Und als er wieder fortging aus dem Gebiet von Tyrus, kam er durch Sidon an das Galiläische Meer, mitten in das Gebiet der Zehn Städte. Und sie brachten zu ihm einen, der taub und stumm war, und baten ihn, dass er die Hand auf ihn lege. Und er nahm ihn aus der Menge beiseite und legte ihm die Finger in die Ohren und berührte seine Zunge mit Speichel und sah auf zum Himmel und seufzte und sprach zu ihm:Hefata!, das heißt:Tu dich auf! Und sogleich taten sich seine Ohren auf und die Fessel seiner Zunge löste sich, und er redete richtig. Und er gebot ihnen, sie sollten's niemandem sagen. Je mehr er's aber verbot, desto mehr breiteten sie es aus. Und sie wunderten sich über die Maßen und sprachen: Er hat alles wohl gemacht; die Tauben macht er hörend und die Sprachlosen redend.

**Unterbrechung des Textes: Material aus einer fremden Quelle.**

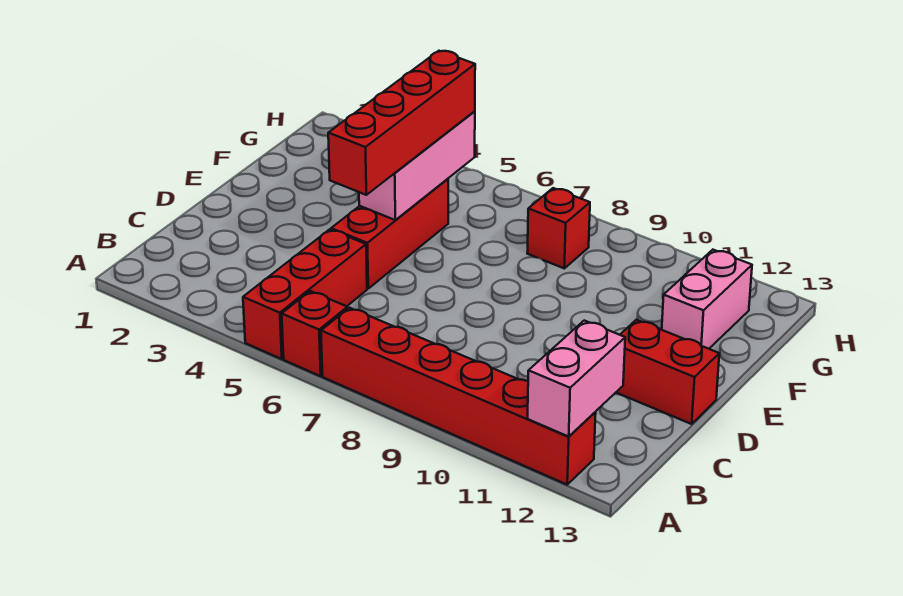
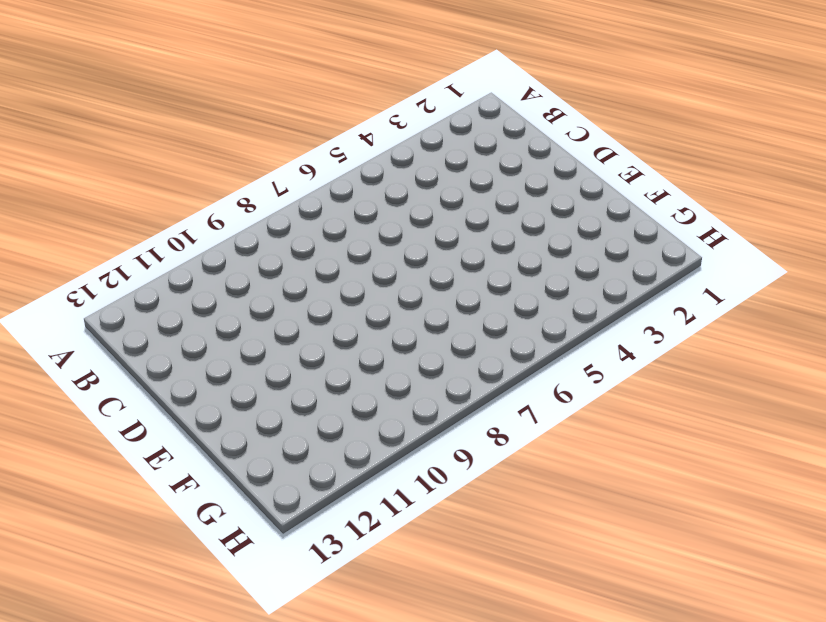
none -> red brick A5:C5 level 1
none -> red brick A6 level 1

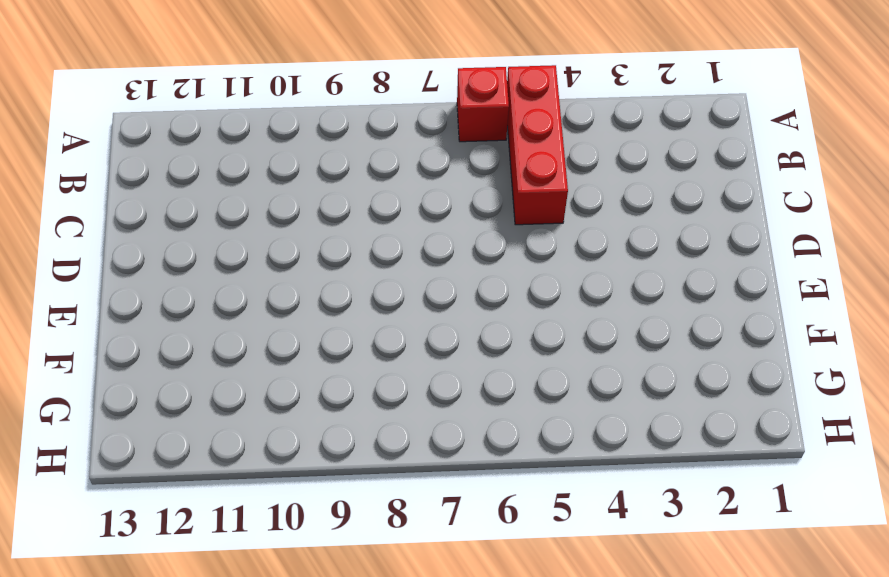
none -> red brick A7:A12 level 1
none -> red brick D5:F5 level 1

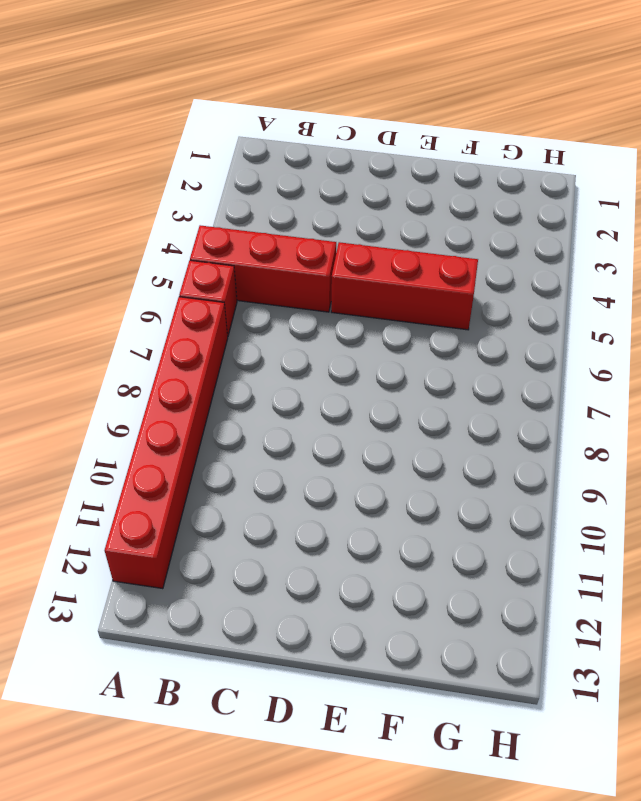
none -> red brick D12:D13 level 1
none -> pink brick F12:G12 level 1

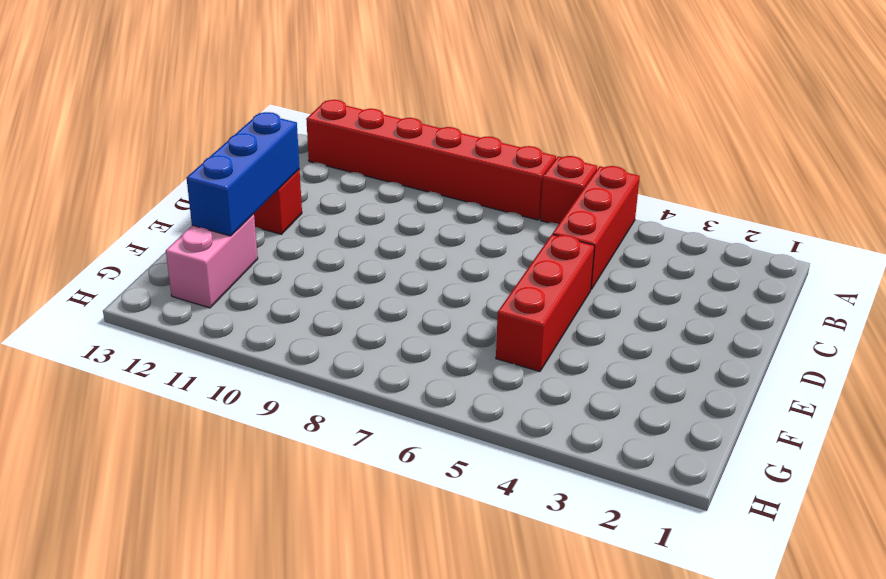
blue brick D12:F12 level 2 -> none
none -> red brick G8 level 1
none -> pink brick A12:B12 level 2

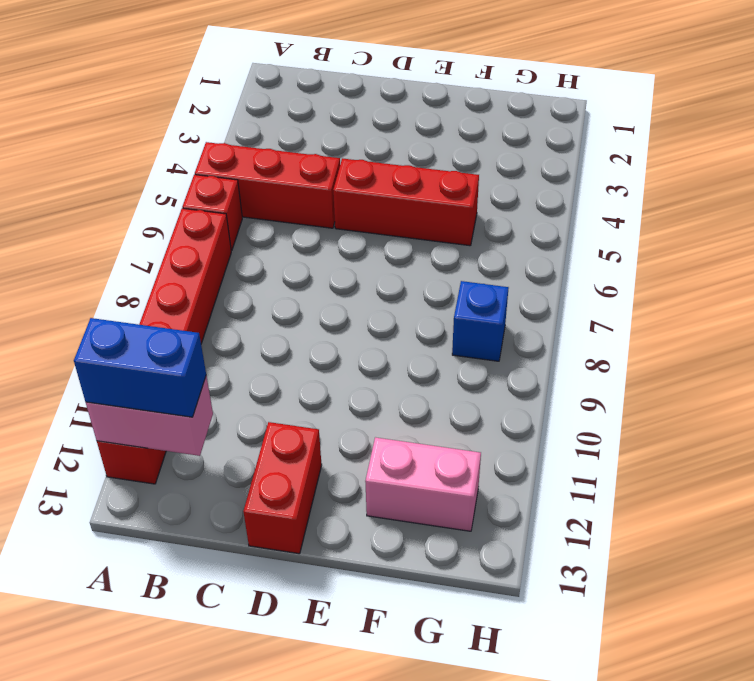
blue brick A12:B12 level 3 -> none
blue brick G8 level 1 -> red brick G8 level 1
none -> pink brick E5:G5 level 2
none -> red brick D5:G5 level 3

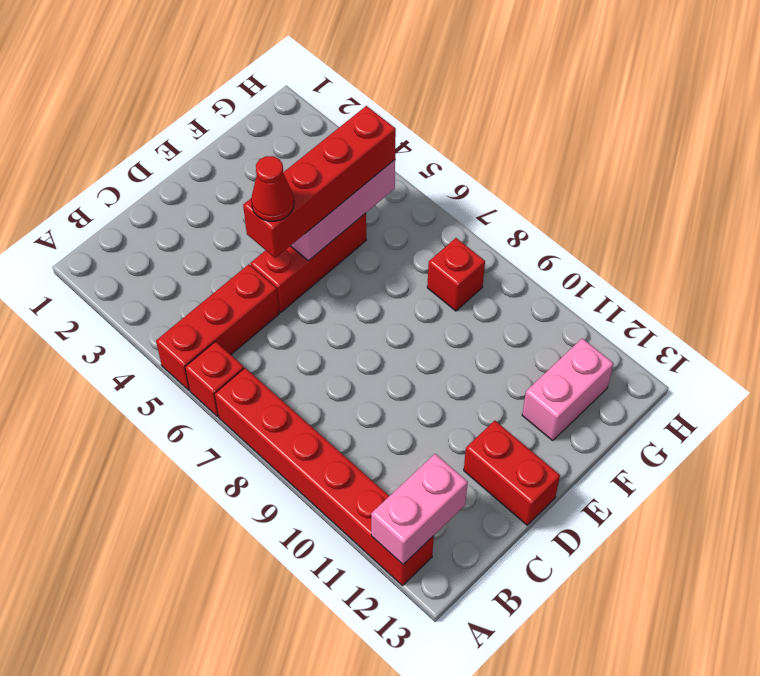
red cone D5 level 4 -> none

Homiletische und exegetische Vorüberlegungen

Ein typisches Merkmal aus dem Leben Jesu sind seine Heilungsgeschichten. Wir haben Schwierigkeiten, an die Wunder- und Heilungen zu glauben, die von Jesus erzählt werden. Die Menschen z.Zt. Jesu hatten diese Probleme nicht. Für sie stand außer Frage, dass Wunderheilungen möglich seien. Jesus hat zuvor die Tochter einer syrophönizischen Frau gesund gemacht. Er hat sich von Israel aus gesehen im Ausland aufgehalten. Jetzt ist er in Galiläa und trifft auf einen Taubstummen. Jesus wird hier als ein Heiler beschrieben, der körperlich schwer arbeitet. Er fasst in die Ohren und berührt die Zunge mit Speichel. Mit Speichel zu heilen, war üblich. Auf mich wirkt das abstoßend. Zu der körperlichen kräftigen Berührung kommt ein machtvolles Wort: „Hephata“ „Öffne dich, tu dich auf". Jesus spricht diese Worte zu dem Taubstummen. Ich beziehe die Worte sowohl auf den Taubstummen als auch auf den Himmel. „Jesus sah auf zum Himmel ….. und sprach zu ihm“ (V34). Wo der Himmel sich auftut, stehen Himmel und Erde in Kontakt.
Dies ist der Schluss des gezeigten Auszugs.